France
Flat-bottomed boats gliding through a green labyrinth of canals roofed by willow and poplar.
The boat glides through a green tunnel of willow and poplar, the canals so still the reflections are indistinguishable from the trees above them. The Marais Poitevin in France is a hand-made wetland — every canal, dyke, and drainage ditch was dug by monks starting in the 11th century, and the green labyrinth they created is now home to otters, kingfishers, and a silence broken only by oars.

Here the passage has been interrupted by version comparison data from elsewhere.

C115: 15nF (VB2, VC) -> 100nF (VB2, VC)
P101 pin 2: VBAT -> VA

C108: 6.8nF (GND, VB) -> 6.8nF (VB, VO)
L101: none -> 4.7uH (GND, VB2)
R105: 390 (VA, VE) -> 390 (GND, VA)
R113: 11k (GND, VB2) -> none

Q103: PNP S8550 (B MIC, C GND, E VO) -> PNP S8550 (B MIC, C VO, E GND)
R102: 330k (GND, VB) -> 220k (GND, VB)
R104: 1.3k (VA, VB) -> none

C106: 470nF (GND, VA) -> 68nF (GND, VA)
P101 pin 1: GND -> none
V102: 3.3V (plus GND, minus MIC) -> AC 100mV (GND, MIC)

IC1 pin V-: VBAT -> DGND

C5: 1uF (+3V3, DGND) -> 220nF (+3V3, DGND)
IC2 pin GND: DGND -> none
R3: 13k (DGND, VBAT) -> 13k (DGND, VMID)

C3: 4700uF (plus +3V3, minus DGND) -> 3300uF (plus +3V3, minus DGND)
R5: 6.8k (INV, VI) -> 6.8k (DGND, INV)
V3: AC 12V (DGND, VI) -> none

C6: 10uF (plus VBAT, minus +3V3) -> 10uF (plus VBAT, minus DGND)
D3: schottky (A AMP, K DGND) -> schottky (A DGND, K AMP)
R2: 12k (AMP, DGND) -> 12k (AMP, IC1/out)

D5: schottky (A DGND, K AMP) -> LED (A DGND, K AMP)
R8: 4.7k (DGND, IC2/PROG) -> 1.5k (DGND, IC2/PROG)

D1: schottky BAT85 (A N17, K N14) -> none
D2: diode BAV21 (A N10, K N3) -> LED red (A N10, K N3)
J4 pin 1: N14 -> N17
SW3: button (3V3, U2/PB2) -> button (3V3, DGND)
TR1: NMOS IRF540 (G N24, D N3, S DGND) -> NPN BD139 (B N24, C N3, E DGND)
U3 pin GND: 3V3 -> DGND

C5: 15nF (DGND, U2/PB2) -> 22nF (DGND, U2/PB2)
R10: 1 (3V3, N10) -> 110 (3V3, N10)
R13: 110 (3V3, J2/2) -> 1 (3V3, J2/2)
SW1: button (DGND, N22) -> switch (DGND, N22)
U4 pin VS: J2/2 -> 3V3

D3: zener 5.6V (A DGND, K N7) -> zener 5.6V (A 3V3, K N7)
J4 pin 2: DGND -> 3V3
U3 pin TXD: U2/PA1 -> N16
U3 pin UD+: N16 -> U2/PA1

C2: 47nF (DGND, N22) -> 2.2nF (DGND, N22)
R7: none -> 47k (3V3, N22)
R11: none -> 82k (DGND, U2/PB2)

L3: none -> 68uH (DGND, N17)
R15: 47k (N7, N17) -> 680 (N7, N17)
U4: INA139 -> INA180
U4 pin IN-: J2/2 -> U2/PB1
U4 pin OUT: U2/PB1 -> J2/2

The Marais Poitevin covers approximately 100,000 hectares between Niort, La Rochelle, and Fontenay-le-Comte, making it the second-largest wetland in France. The 'Venise Verte' (Green Venice) section — the eastern marshland of canopied canals — was created by monastic drainage works beginning in the 11th century, with Benedictine, Cistercian, and Augustinian monks engineering the canal network that transformed swamp into agricultural land. The western marshland is drier, open, and pastoral. The wetland supports over 250 bird species, European otters, and a rich aquatic ecosystem maintained by the historic water management system. Traditional flat-bottomed boats (barques and plates) remain the primary transport through the Green Venice canals, many of which are too narrow for motorised craft. The marshland was designated a Regional Natural Park in 1979.
Couple
A flat-bottomed boat for two, pushed through green canals that arch overhead — the silence, the reflections, and the occasional flash of a kingfisher. The Marais Poitevin is a landscape that slows time by design.
Family
Children spot otters, herons, and kingfishers from the boat, and the canals are calm enough for them to try punting. The combination of wildlife, water, and silence is engaging precisely because it asks nothing of them except attention.
Farci poitevin — a herb-stuffed cabbage loaf, green and dense, sliced cold like a terrine.
Anguilles grillées — grilled eel from the marshes, a local delicacy vanishing with the wetland.